Repression against holding of peaceful demonstrations

Wanton murders of their loved ones bring raging public out in the streets. In funeral processions, people open their hearts and cry or shout slogans in grief. These funerals become targets for forces, who open fire indiscriminately. People carrying the coffins have been killed and the coffins riddled with bullets. The most notable examples are the massacres in Khanyar, Soura and Bijbehara.

On 28th August 1995, in Srinagar, protesters were marching when paramilitary forces fired tear gas into their ranks. Their leaders were arrested and others beaten by rifle butts in presence of TV cameras. A statement issued later said that no tear gas had been used and that no-one had been beaten-up.

Total number of people killed by indiscriminate firing is estimated at 29,500; the Indian army puts these figures at 16,000.

On 19th October 1995, Shabir Ahmed, a young student training to be a doctor, was shot dead. The medical college students demonstrated, on 25th October 995, outside the UN offices in Srinagar, demanding an investigation into the killing. These budding doctors were beaten up with canes and dispersed with tear gas shells and firing.

Every morning people wake up to a day of trepidation and fear. The events of the day pass and that is an another day for them.

Methods Used to Combat 'Militants'

'Militants' are youngsters from the grass-roots of Kashmir society. Indian army has been assigned the job of 'flushing out' the 'militants' from Jammu & Kashmir. They have been given a free licence to adopt any methods they find appropriate.

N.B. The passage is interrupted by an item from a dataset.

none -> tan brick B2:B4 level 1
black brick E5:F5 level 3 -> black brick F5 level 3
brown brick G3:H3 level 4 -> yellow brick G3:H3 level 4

One method used frequently is to surprise-attack any locality where a militant is suspected and in this crack-down bring everyone out of their homes. The old, sick, children and women are lined up as well as men search them. All young men are taken in trucks to interrogation centres. This 'catch' becomes the human material for the forces to play games in their chamber of horrors.

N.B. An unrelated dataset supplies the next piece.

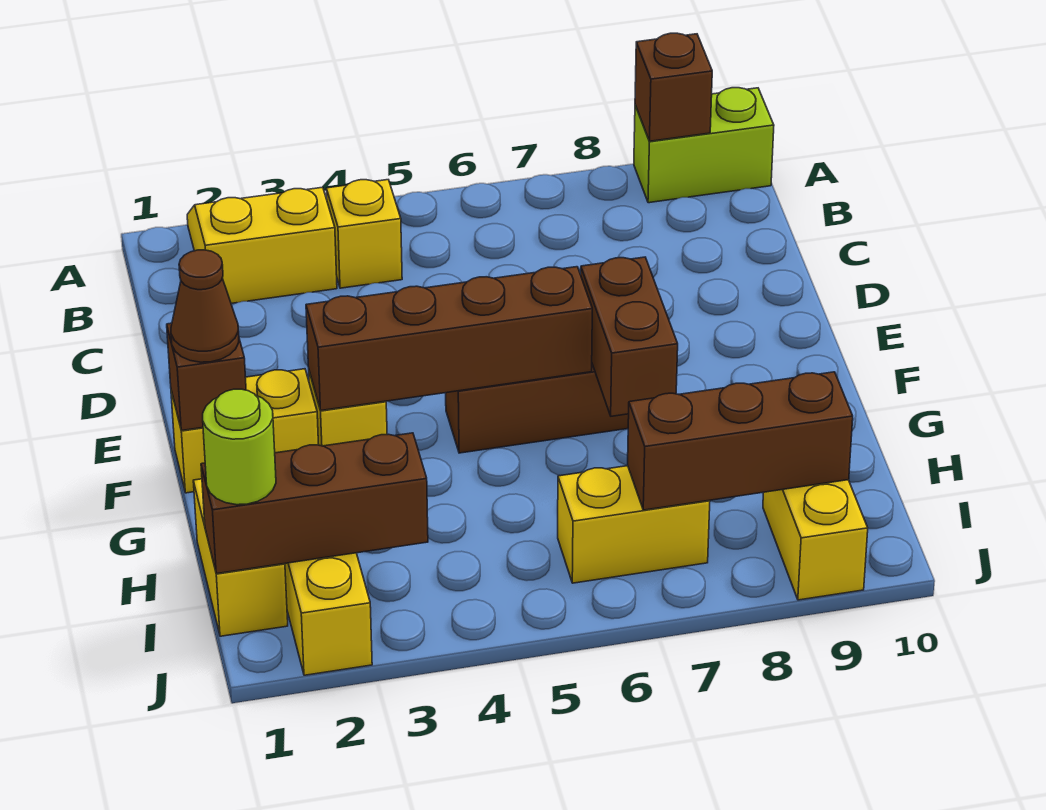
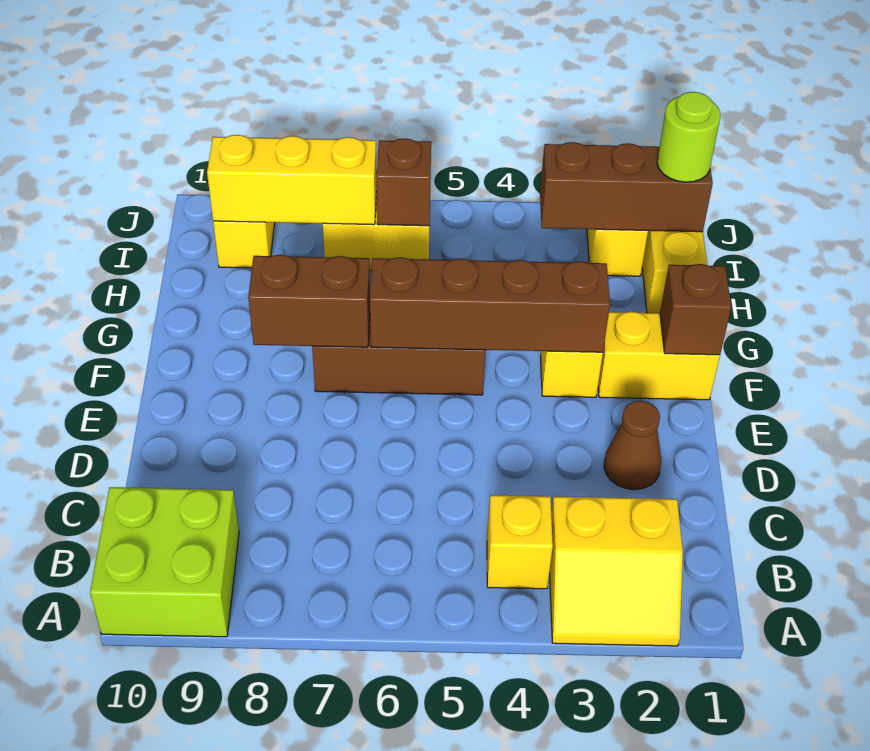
lime brick A9:A10 level 1 -> lime brick A9:B10 level 1
brown brick A9 level 2 -> brown brick I6 level 2
brown cone F1 level 3 -> brown cone D2 level 1
brown brick F7:G7 level 2 -> brown brick F7:F8 level 2
brown brick I7:I9 level 2 -> yellow brick I7:I9 level 2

Torture brings false confessions, while some tortures end in death. The survivors are taken away into prisons as 'terrorists' and put away without trial. Indian heads are pleased.

In certain places, in response to 'militant' activity, the army has acted ferociously, firing not just in the direction of the 'militants' but spray the whole area with bullets, resulting in killings and injuries to innocent people. The army will then finish off the operation by setting fire to properties in the area. Many thousands of people are homeless because their homes have been torched. An estimated 358 people are said to have been trapped inside houses and set alight by the military, in separate incidents.

On 11th May 1995, the night skies over Chrar-e-Sharif lit up with blazing fires. The air was full of gunfire and smoke. The 600 year-old Shrine, 800 homes and 200 shops were burnt to the ground. Around 30 people were found dead and thousands ran for safety.